Ne çok konuşuyormuşum.
Beşerden ne çok şey bekliyormuşum. Şaşar derlerdi, başta kendim şaşmışım.. Ummuşum güzeli, gözlerimi yummuşum.
Ama hep durmuşum. Yalnızca iyiyi istemiş, kötüyü kovmuşum. Kötünün de derde derman, bazen yaranın da tene gerek olduğunu unutmuşum.
Bana Eflatun hatırlattı.
Evden çıkıp ‘gel’ diyene gittiğinde, kanaya kanaya yürüdüğünde, susup da anlattığında anladım.
Bu dünyanın Batın’ı da var, Tağut’u da; Asım’ı da var Davut’u da.
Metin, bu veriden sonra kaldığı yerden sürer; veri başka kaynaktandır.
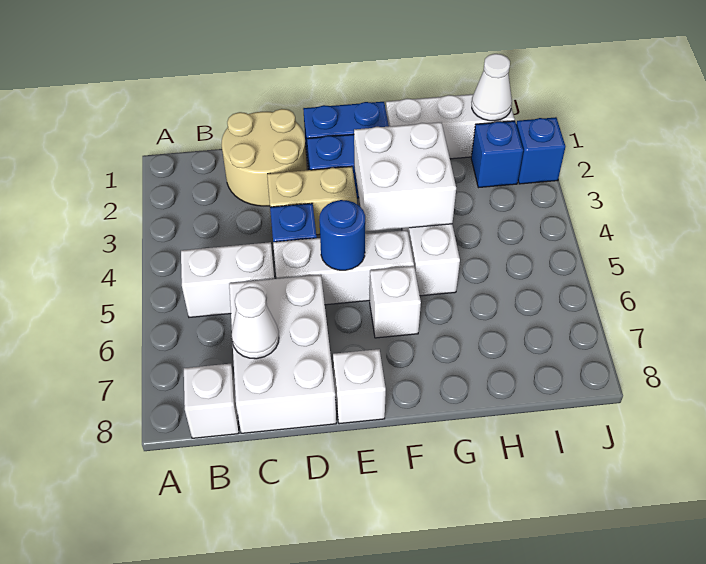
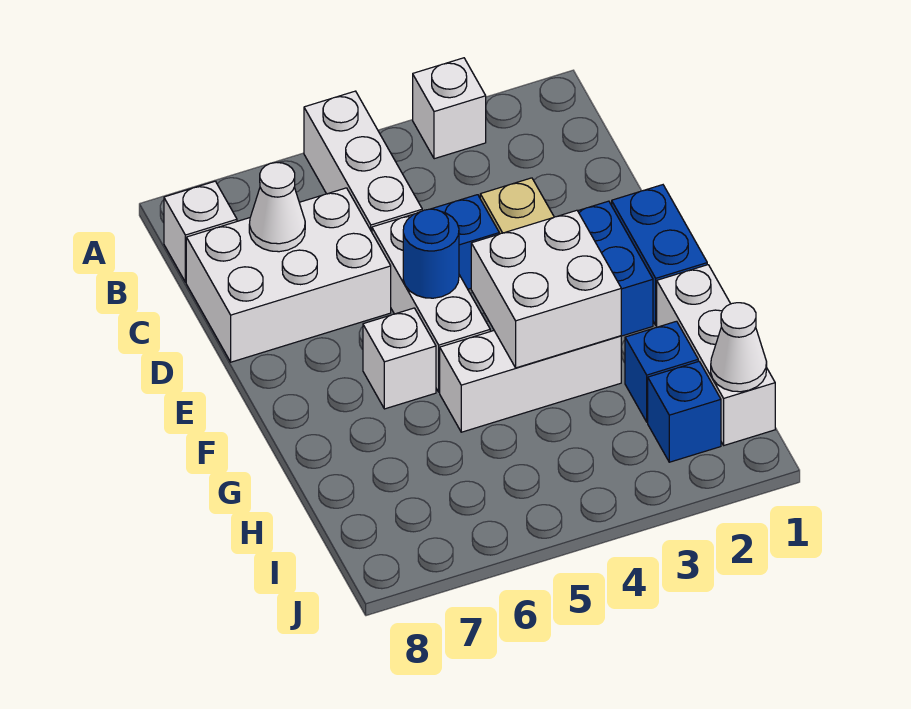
white brick B5:C5 level 1 -> white brick A5:C5 level 1
tan round brick C1:D2 level 1 -> none
white brick E8 level 1 -> white brick A3 level 1
blue brick J2 level 1 -> blue brick H2 level 1

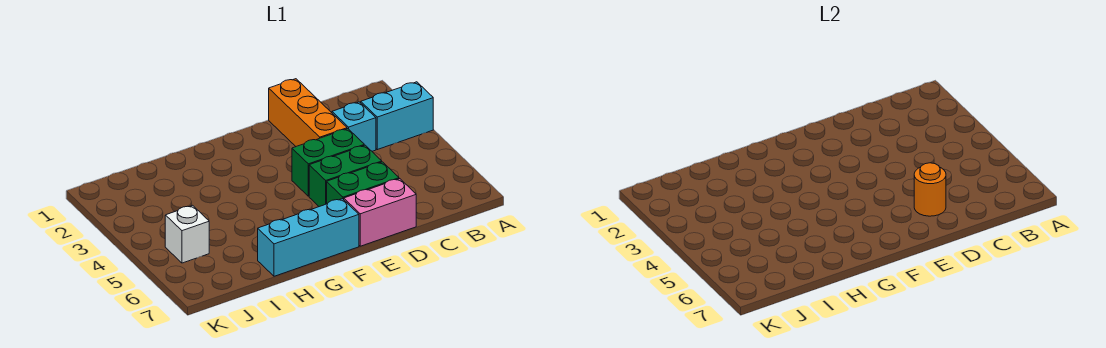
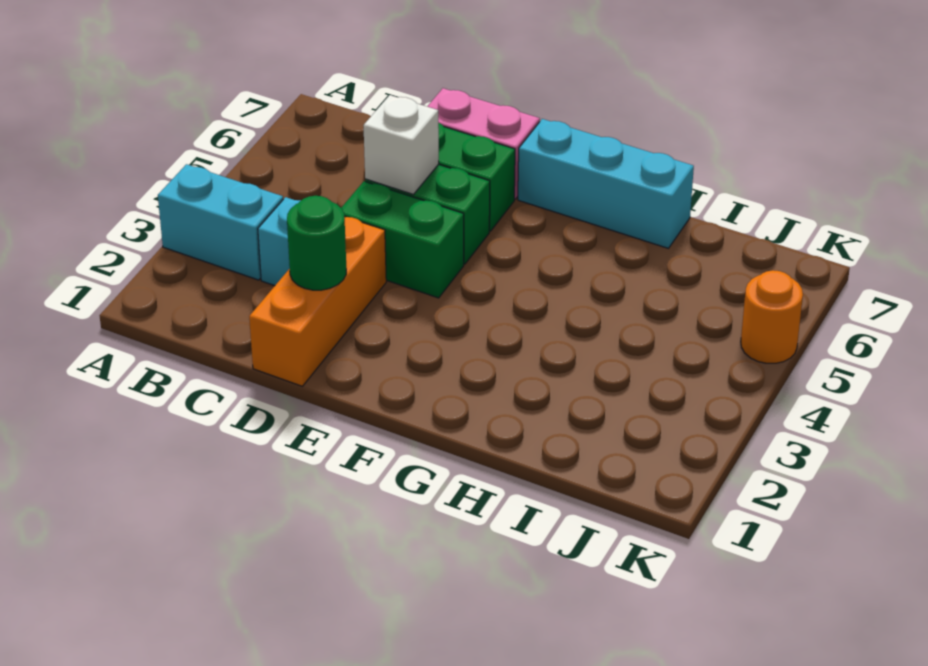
none -> green round brick D2 level 2
orange round brick D6 level 2 -> orange round brick K5 level 1
white brick J5 level 1 -> white brick D5 level 2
Kendi çukurunu kazmadan, o çukurdan çıkan toprak ele değmeyince eksik kalınıyormuş gördüm.
.
Suskunlar bana anlattı. Eksiğimi-gediğimi, hırsımı, akımı-karamı.. Eflatun’un üflediği neyden dinledim.
On altıma döndüm, elime ilk neyi aldığım güne, üfler üflemez ses çıkınca hocamın bana dönüp gülümseyişini anımsadım.
Ney ki sadece bir ses değil; bin nefes demek. Sazın dile döktüğü dert demek, bilirim.
.
Şimdiden sıradaki İhsan Oktay Anar kitabımı daha doğrusu yolculuğumu hazır ettim, bekliyorum.